To be useful in the context of pandemic surveillance, it is crucial that diagnostic tests can accurately differentiate between strains. Myhrvold et al4 report on work using the SHERLOCK assay platform to identify accurately various strains of the Zika virus as well as detect single nucleotide polymorphisms in that same virus. While admittedly nucleic acid testing can claim that same attribute, the applicability of CRISPR diagnostics to sub-strain identification of Influenza seems obvious. Furthermore, the speed of individual assay development (<1 week reported by Myhrvold et al to design and test assays for the six most commonly observed drug resistance mutations in HIV reverse transcriptase) suggests that this technology could be used effectively in rapid diagnostics for pandemic control.
The ability to multiplex these CRISPR-Cas tests will also be paramount in realizing clinically useful tests, whether monitoring pandemics or in general use. Gootenberg et al’s5 updated SHERLOCKv2 demonstrates some early promise here, reporting 4-channel multiplexing using a combination of Cas13a and Cas13b enzymes. This might be sufficient when a known strain is being pursued. However, a 4-Plex test won’t be enough to cover every known Influenza strain circulating in animals and humans today; even further multiplexing will be required to include pathogens such as RSV in a point-of-care test. For reference, while not differentiating between them all, specificity data for the Roche Cobas LIAT system were evaluated using 28 strains of Influenza A, 15 strains of Influenza B, and 7 strains of RSV. Spatial separation, as typically seen in arrays, could be used successfully.
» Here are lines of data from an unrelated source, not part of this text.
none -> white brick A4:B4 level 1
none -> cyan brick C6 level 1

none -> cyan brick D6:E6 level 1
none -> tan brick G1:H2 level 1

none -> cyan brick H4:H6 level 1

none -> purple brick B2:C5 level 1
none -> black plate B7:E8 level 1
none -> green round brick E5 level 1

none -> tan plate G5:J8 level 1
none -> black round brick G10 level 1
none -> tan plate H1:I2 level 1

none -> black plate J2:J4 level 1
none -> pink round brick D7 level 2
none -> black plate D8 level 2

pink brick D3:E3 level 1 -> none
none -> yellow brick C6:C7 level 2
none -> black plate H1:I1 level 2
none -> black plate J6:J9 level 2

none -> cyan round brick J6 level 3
It’s no surprise that the academic promise of CRISPR diagnostics is being translated into commercial efforts. Mammoth Biosciences, co-founded by Doudna and a number of upcoming biotech stars from Stanford and UCal, came out of stealth mode in April 2018. CEO Trevor Martin described the promise he saw of CRISPR diagnostics: “Imagine a world where you could test for the flu right from your living room and determine the exact strain you've been infected with, or rapidly screen for the early warning signs of cancer,” Engadget reported. A few months later, Mammoth’s $23m Series A raise was announced in the middle of this year’s AACC meeting, the annual conference attended by all the world’s movers and shakers from the IVD industry. Mammoth claims to be using both Cas 12 and Cas 13 to detect RNA and DNA respectively and appear to be developing a diagnostic platform suited to identifying the presence of any specific genetic sequence. While grand promises from Californian IVD start-ups have been met with increased scepticism in the last couple of years, there is genuine excitement around the potential of CRISPR diagnostics underpinned by solid academic research. However, given some of the fierce litigation around the use of CRISPR for gene editing, it’s hard to imagine there won’t be the occasional skirmish for Martin and his team on the road ahead.
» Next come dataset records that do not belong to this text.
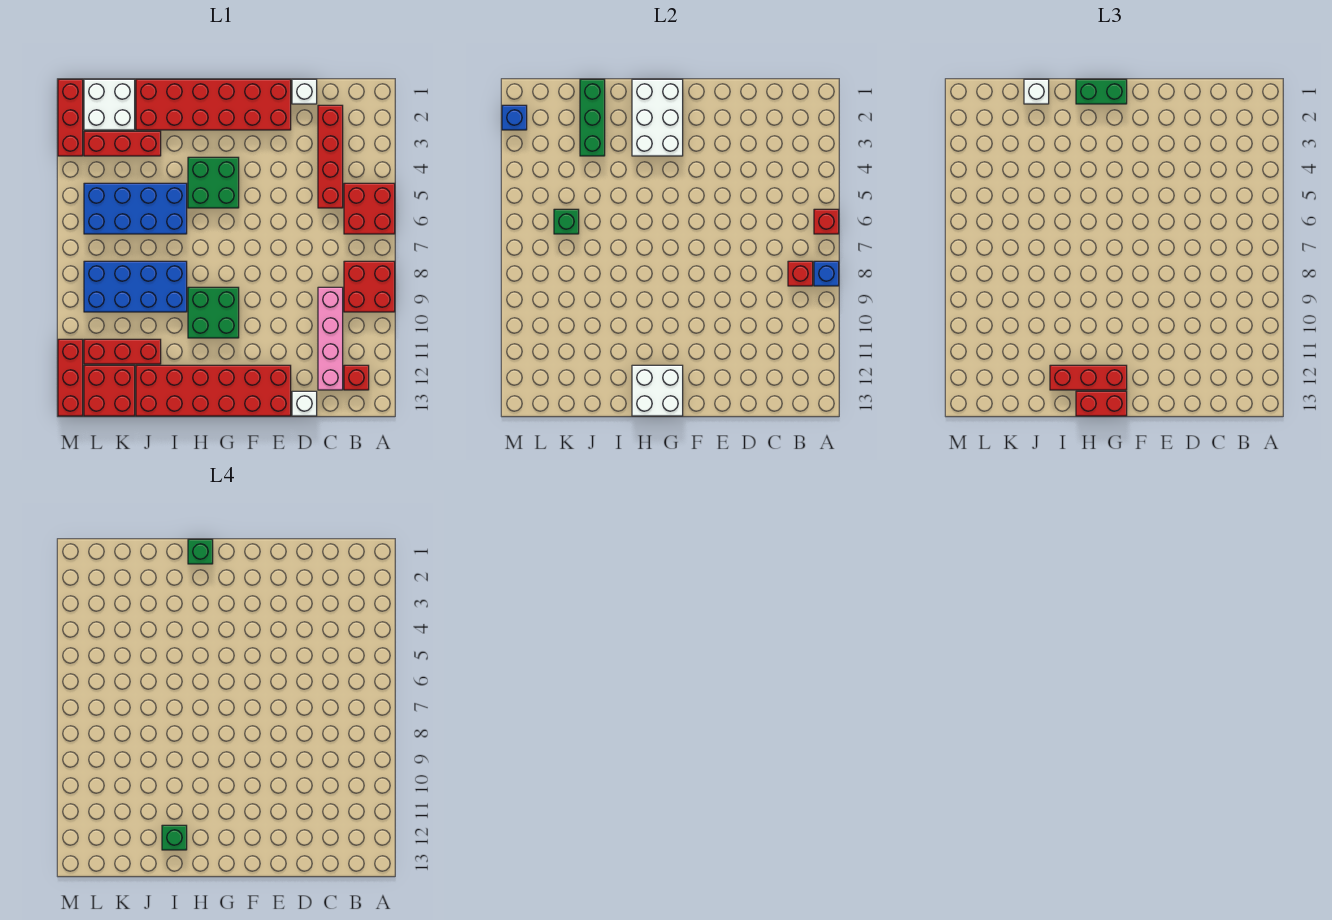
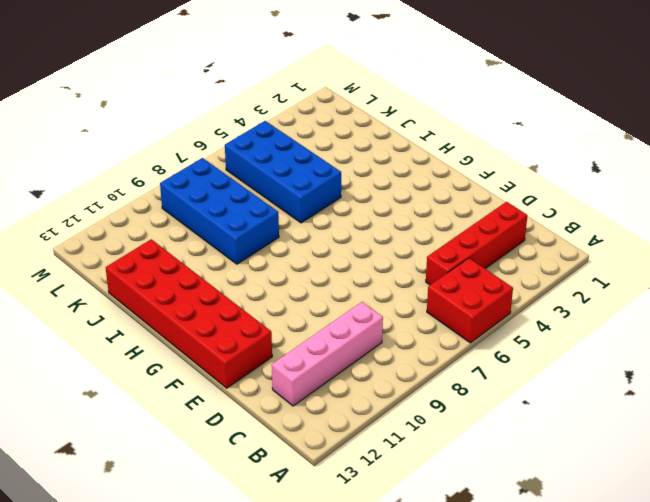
none -> red brick A8:B9 level 1
none -> red brick B12 level 1
none -> white brick D1 level 1
none -> white brick D13 level 1

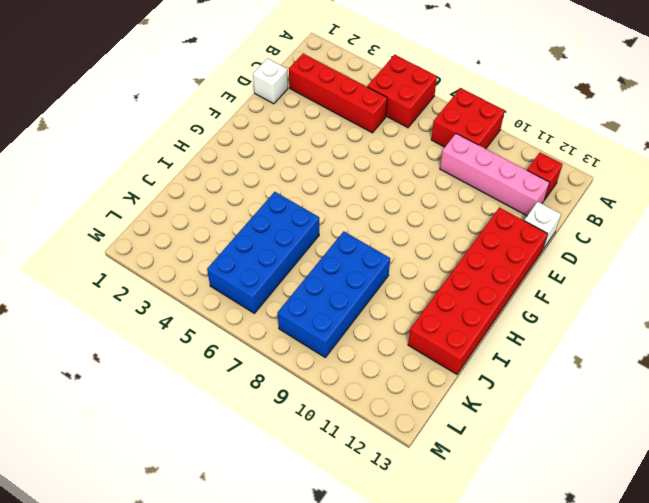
none -> red brick E1:J2 level 1
none -> green brick G4:H5 level 1
none -> green brick G9:H10 level 1
none -> red brick J3:L3 level 1

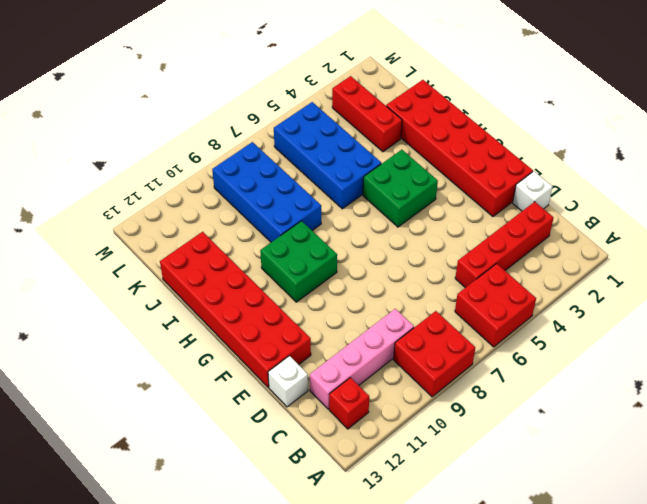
none -> red brick J11:L11 level 1
none -> white brick K1:L2 level 1
none -> red brick K12:L13 level 1
none -> red brick M1:M3 level 1

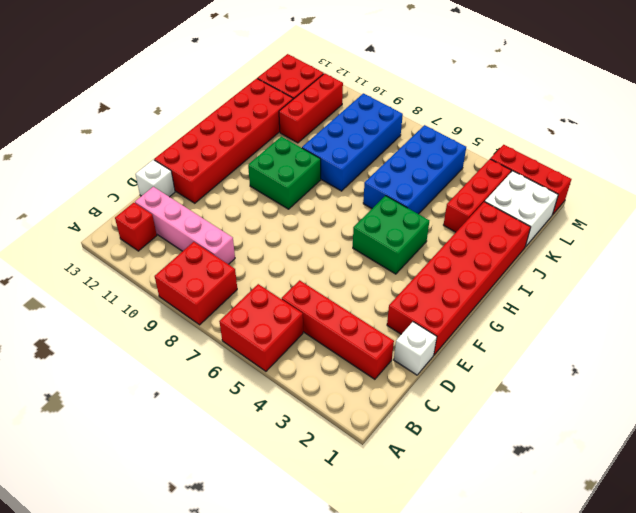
none -> red brick M11:M13 level 1
none -> red brick A6 level 2
none -> blue brick A8 level 2
none -> red brick B8 level 2

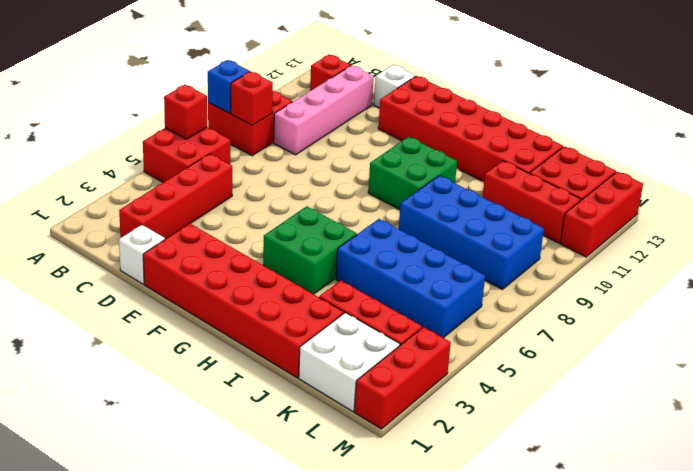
none -> white brick G1:H3 level 2
none -> white brick G12:H13 level 2
none -> green brick J1:J3 level 2
none -> green brick K6 level 2

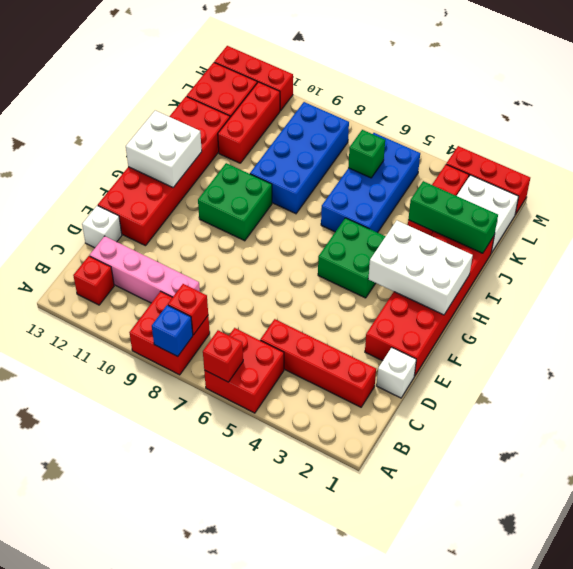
none -> blue brick M2 level 2
none -> green brick G1:H1 level 3
none -> red brick G12:I12 level 3
none -> red brick G13:H13 level 3

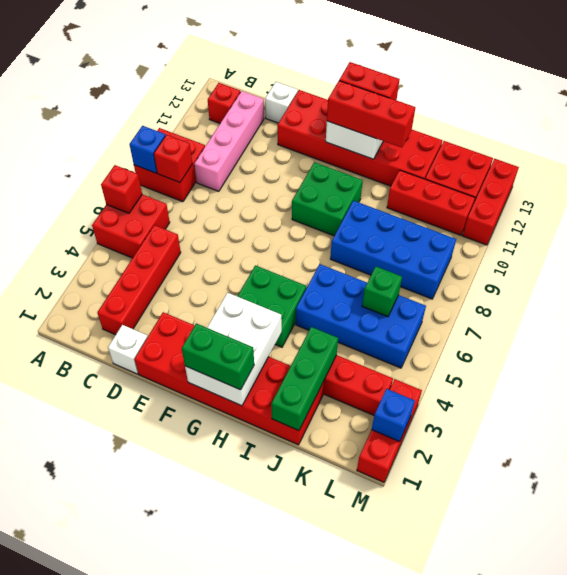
none -> white brick K1:L2 level 1
none -> white brick J1 level 3
none -> green brick H1 level 4
none -> green brick I12 level 4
The Remaining Challenges for CRISPR
Although the sensitivity and specificity reported for these test platforms appears comparable with nucleic acid testing achieved through PCR, the tests are not quite ready to go to market as yet. Indeed, whether the sensitivity and specificity levels published to date can really be maintained in tests produced in volume, dealing with all manner of real-world clinical samples remains to be seen. While one of the most exciting claims made of these assay platforms is the minimal sample preparation compared with conventional nucleic acid testing, some form of pre-amplification (e.g., isothermal amplification using RPA) still seems to be required to generate sufficient fluorescent signal for use in a point-of-care setting. Currently, turnaround times of <2 hours are in no way competitive with the <20 minutes claimed by the leading nucleic acid systems. If sample preparation really can be minimized and turnaround time cut down significantly, then the CRISPR tests could replace nucleic acid tests in the future.
It’s also worth saying that it took FDA years to come around to the idea that molecular tests could receive a CLIA waiver. Regulatory hurdles will still need to be overcome by Mammoth Biosciences and others before the CRISPR assay format is accepted for widespread use.
The Difficulties of Pandemic Testing
While CRISPR tests could be a great step forward for point-of-care testing, they still rely on testing against a potential hypothesis (e.g., testing for a particular H7N9 variant when someone exhibits flu-like symptoms). Panel testing plays a useful role when a patient’s symptoms could loosely be described as a respiratory or gastro-intestinal issue, for example. By their very nature, syndromic panels are of course more expensive to run than testing for a single analyte. BioFire’s Filmarray tests and Qiagen’s recent addition, the QIAstat-Dx, are good examples of panels covering a range of bacterial and viral pathogens. CRISPR assays could of course perhaps be run in parallel to form such a panel in the future if there were significant benefit over the nucleic acid tests used currently.
However, when a patient presents with symptoms or a specific pathogen that healthcare professionals haven’t seen before, then neither panels nor single analyte CRISPR or nucleic acid tests will find the cause. These technologies offer little benefit when there is no hypothesis to investigate. The WHO maintains a list of priority diseases for which they feel the world is insufficiently prepared. After the second annual review of this “Blueprint” list in February 2018, “Disease X” was added at the bottom of the list. Nobody knows what this disease entails, and that is exactly the point the WHO was making: that there is every chance the next pandemic will come from an unknown source that the world has not encountered before. CRISPR tests won’t be the initial answer to determining what’s causing a pandemic, but other advanced technologies could play a role.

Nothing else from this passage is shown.